# My NOS Neo Primato



## sneyer

I just picked this frameset up last week from a bike shop in PA. It's a NOS 2000 De Rosa Neo Primato. It's been sitting in the shop for the last eight years! The shop had a couple of nice old De Rosa similar to this one, but in different sizes. A fellow forumite on the Serotta site tipped me off to it. Be careful...the orange will burn your eyes if you stare at it for too long. The frame and fork are both Columbus Genius. I'm waiting on a couple more parts before I start the build.


----------



## barry1021

so this is what you are abandoning the MXL for?

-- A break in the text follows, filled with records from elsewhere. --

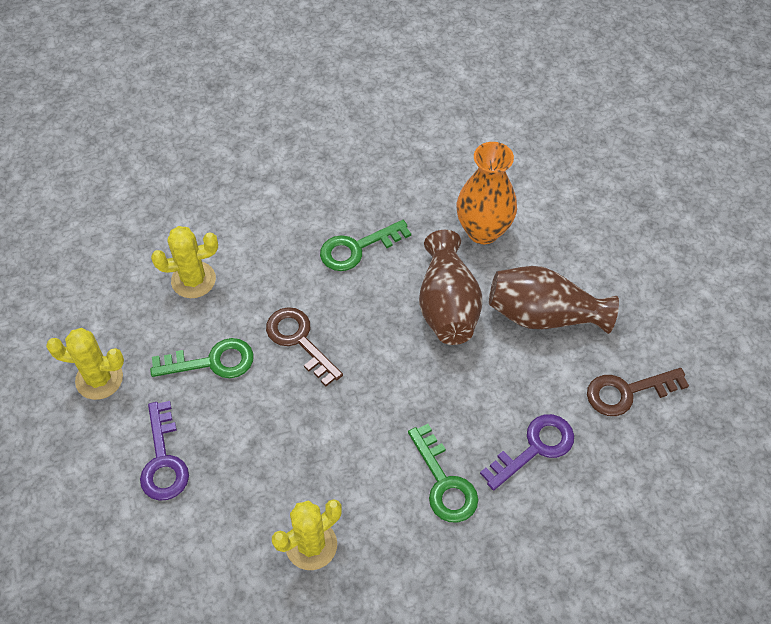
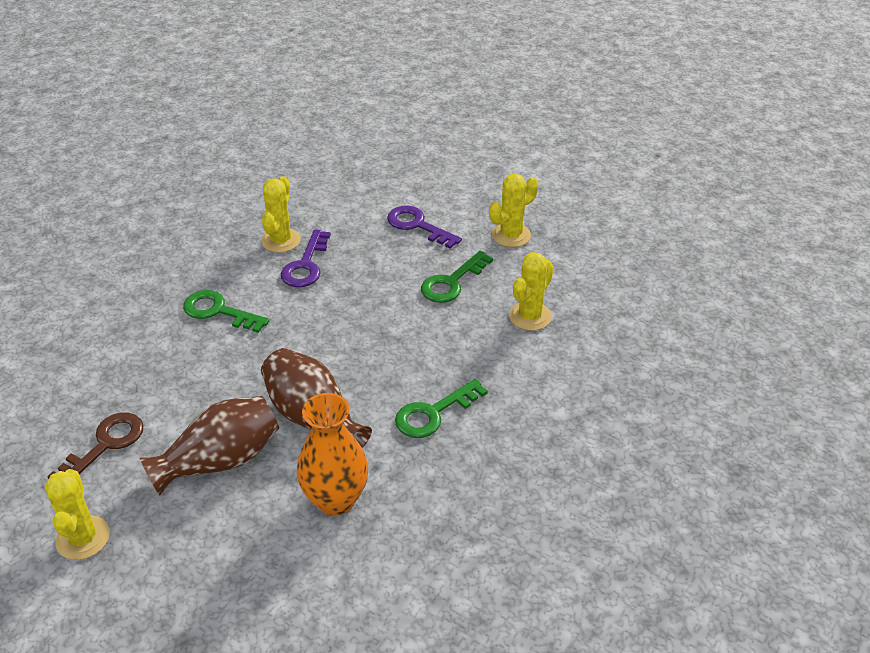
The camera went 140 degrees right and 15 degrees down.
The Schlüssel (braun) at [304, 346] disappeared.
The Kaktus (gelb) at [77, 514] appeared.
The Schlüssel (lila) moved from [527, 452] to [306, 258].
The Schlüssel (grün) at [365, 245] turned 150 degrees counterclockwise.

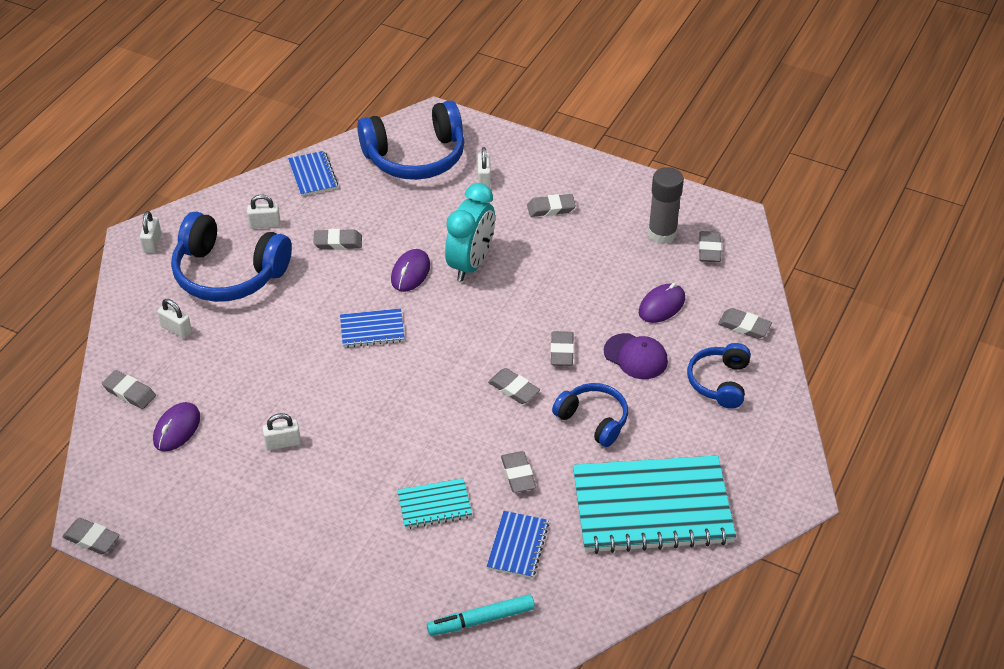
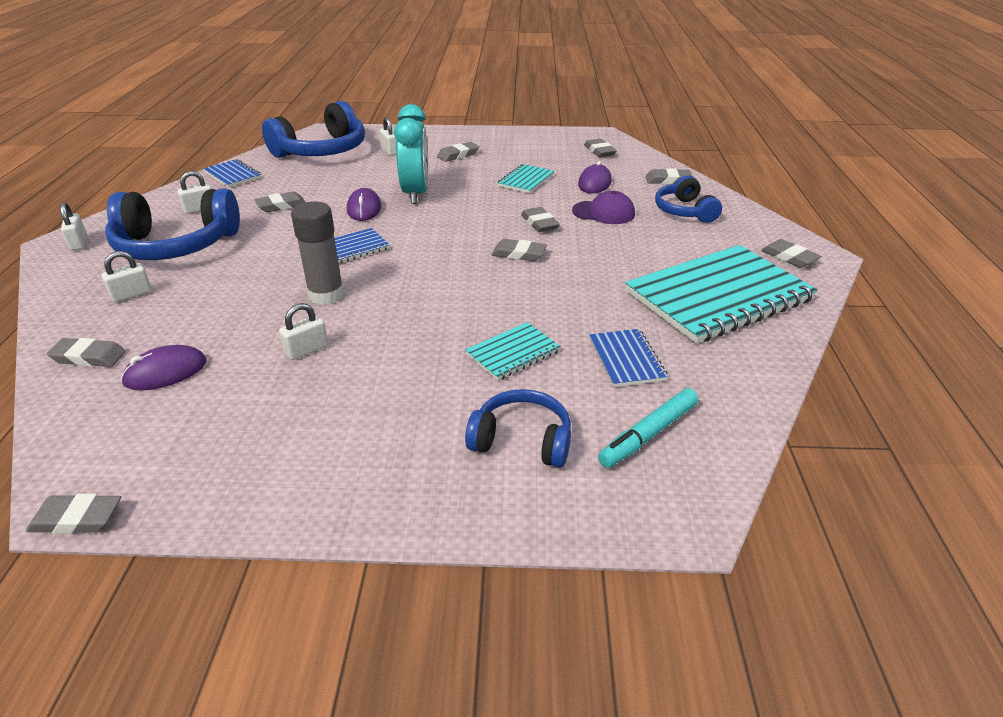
The camera went 25 degrees left and 10 degrees down.
The Notizbuch (türkis) at [525, 178] appeared.
The Radiergummi (grau) moved from [518, 472] to [791, 253].
The Kopfhörer (blau) moved from [590, 415] to [518, 428].
The Klebestift (grau) moved from [666, 205] to [317, 253].
The Computermaus (lila) at [176, 427] turned 60 degrees clockwise.
The Vorhängeschloss (weiß) at [174, 319] turned 45 degrees counterclockwise.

SWEET!! Very much want to hear about the ride with genius. Can you PM as to what may be left at the shop pls.

b21


----------



## sneyer

Thanks!

Yep, this is the replacement for the MX Leader. This will be my 4th De Rosa (I still own the 1st one I bought, but like a dumb*** I sold the other two). The geometery on the De Rosa's just seem to fit me and my riding style better. I found that I was only riding the MX Leader on really long rides, or rides on really crappy roads.


----------



## De Rosa UD

the fork isnt't original one!

didn't know if the rear derailleur hanger was chrome plated original. all primatos i've seen have painted hangers. but historical de rosa steel frames (everything made before 2002) isn't my special operations field. 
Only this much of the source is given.